Resignation of Goldman Accounting Services CPA, PLLC
On October 8, 2014, the Board of Directors of Eight Dragons Company (the
"Company") was notified by its auditors, Goldman Accounting Services CPA, PLLC
("Goldman") of Suffern NY that, due to a recent change of controlling ownership
and an associated decision by the Board of Directors of the Company to change
audit firms, Goldman would resign from providing any attestation services to the
Company effective as of that date.
The Company's Board of Directors has accepted the tendered resignation of
Goldman.
No accountant's report on the financial statements for either of the past two
(2) years contained an adverse opinion or a disclaimer of opinion or was
qualified or modified as to uncertainty, audit scope or accounting principles,
except for a going concern opinion expressing substantial doubt about the
ability of the Company to continue as a going concern.

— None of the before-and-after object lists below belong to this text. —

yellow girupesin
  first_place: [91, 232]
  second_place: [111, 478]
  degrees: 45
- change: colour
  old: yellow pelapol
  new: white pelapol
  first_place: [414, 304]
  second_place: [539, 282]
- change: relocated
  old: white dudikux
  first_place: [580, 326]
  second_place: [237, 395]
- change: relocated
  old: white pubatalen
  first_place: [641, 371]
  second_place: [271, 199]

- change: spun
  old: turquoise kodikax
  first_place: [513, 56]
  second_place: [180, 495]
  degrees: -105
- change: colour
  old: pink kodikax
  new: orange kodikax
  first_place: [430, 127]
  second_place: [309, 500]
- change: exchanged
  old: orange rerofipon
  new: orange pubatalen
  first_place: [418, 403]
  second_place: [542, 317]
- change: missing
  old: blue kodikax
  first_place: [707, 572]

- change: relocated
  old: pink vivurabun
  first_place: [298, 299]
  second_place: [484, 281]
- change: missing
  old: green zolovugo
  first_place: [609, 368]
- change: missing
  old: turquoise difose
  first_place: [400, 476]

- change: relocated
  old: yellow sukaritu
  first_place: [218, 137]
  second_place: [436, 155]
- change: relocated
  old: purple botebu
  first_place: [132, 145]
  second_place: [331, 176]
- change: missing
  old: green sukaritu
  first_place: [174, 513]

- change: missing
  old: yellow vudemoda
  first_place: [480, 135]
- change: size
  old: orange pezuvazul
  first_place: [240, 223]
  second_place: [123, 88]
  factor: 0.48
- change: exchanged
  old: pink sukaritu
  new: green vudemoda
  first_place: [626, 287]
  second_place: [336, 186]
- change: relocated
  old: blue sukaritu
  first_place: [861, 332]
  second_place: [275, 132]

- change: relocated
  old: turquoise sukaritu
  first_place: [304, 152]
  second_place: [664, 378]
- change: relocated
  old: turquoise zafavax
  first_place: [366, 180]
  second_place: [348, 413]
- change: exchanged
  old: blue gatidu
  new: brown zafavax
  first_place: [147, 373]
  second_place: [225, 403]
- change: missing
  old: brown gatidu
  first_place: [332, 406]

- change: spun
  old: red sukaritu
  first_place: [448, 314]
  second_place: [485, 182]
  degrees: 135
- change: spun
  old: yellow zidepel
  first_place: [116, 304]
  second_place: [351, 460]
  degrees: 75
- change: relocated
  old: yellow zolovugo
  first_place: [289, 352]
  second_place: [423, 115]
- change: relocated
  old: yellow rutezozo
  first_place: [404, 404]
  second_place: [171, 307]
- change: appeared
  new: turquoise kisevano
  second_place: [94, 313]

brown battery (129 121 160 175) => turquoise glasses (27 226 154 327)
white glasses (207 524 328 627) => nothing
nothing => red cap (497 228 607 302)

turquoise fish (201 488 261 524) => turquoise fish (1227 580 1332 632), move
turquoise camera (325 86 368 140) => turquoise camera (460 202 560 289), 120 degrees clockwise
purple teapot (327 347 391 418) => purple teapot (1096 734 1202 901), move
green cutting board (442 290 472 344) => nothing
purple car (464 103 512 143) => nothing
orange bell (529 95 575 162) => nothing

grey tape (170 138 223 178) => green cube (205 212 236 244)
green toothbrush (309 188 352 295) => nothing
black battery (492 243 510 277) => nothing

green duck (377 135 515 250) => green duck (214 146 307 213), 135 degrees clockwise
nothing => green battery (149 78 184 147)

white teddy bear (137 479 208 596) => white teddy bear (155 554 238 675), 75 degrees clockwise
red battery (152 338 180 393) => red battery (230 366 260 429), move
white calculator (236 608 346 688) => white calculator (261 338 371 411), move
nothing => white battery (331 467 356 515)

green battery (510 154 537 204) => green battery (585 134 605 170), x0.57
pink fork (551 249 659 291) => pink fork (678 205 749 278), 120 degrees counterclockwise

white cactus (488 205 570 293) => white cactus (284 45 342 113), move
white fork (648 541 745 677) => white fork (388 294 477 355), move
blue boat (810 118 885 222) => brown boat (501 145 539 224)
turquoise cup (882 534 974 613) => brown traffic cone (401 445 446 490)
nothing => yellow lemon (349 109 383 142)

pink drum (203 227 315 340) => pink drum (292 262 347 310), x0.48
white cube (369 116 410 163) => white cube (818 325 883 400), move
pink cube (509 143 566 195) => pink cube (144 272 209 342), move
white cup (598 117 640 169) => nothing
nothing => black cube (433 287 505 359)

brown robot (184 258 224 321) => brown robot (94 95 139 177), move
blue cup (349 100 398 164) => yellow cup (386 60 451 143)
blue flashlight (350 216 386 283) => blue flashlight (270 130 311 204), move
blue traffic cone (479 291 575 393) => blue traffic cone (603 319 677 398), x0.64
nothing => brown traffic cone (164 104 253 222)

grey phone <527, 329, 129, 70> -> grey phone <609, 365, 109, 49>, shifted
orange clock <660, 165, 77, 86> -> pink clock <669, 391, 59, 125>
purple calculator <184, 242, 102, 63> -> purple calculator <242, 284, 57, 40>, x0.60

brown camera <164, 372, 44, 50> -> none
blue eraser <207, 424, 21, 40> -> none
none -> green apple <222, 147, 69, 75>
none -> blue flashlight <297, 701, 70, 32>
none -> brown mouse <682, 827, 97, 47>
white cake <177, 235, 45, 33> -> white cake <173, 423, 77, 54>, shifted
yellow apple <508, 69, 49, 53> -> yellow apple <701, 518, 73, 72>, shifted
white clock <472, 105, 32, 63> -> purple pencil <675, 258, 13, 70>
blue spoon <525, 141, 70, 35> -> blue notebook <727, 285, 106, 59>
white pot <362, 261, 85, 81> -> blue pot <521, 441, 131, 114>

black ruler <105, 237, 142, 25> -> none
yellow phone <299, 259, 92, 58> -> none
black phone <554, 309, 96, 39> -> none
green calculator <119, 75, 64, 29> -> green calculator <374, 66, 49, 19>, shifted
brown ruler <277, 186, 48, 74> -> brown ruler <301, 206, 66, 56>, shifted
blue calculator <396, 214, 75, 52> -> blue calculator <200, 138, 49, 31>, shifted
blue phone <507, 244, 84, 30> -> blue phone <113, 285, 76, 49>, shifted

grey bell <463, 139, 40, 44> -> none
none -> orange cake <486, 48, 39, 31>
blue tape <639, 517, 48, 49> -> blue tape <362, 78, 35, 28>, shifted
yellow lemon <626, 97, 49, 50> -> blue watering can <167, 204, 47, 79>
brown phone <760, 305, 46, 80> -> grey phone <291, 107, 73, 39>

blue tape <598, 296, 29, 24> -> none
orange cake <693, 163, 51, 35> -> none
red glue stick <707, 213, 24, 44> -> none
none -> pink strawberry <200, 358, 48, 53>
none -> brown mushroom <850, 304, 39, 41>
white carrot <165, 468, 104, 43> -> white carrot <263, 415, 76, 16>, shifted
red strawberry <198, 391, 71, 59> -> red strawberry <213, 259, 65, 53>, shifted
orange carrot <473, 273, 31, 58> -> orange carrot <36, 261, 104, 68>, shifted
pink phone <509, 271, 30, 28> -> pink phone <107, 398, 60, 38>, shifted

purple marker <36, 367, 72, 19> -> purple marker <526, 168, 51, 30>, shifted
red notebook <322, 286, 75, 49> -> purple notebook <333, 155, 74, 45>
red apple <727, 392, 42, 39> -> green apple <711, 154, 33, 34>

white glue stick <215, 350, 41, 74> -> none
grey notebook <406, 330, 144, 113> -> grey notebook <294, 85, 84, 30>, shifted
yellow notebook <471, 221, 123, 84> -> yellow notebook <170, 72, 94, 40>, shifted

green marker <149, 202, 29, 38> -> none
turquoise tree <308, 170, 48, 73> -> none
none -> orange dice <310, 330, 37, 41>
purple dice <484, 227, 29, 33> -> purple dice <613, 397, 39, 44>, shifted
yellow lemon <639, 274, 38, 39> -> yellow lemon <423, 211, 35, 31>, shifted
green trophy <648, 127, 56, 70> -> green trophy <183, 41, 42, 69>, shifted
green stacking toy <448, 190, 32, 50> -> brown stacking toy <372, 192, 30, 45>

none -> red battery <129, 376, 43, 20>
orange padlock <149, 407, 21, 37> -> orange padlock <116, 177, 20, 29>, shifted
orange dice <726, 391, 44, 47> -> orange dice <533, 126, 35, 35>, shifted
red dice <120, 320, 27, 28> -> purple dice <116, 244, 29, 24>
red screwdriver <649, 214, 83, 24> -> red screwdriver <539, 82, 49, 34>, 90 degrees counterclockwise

During the Company's two most recent fiscal years (ended December 31, 2013 and
2012) and from January 1, 2014 to the date of this report, there were no
disagreements with either Goldman, or the preceding auditor, on any matter of
accounting principles or practices, financial disclosure, or auditing scope or
procedure. For the years ended December 31, 2013 and 2012, and from January 1,
2014 through the date of this report, there were no "reportable events" as that
term is described in Item 304(a)(1)(v) of Regulation S-K.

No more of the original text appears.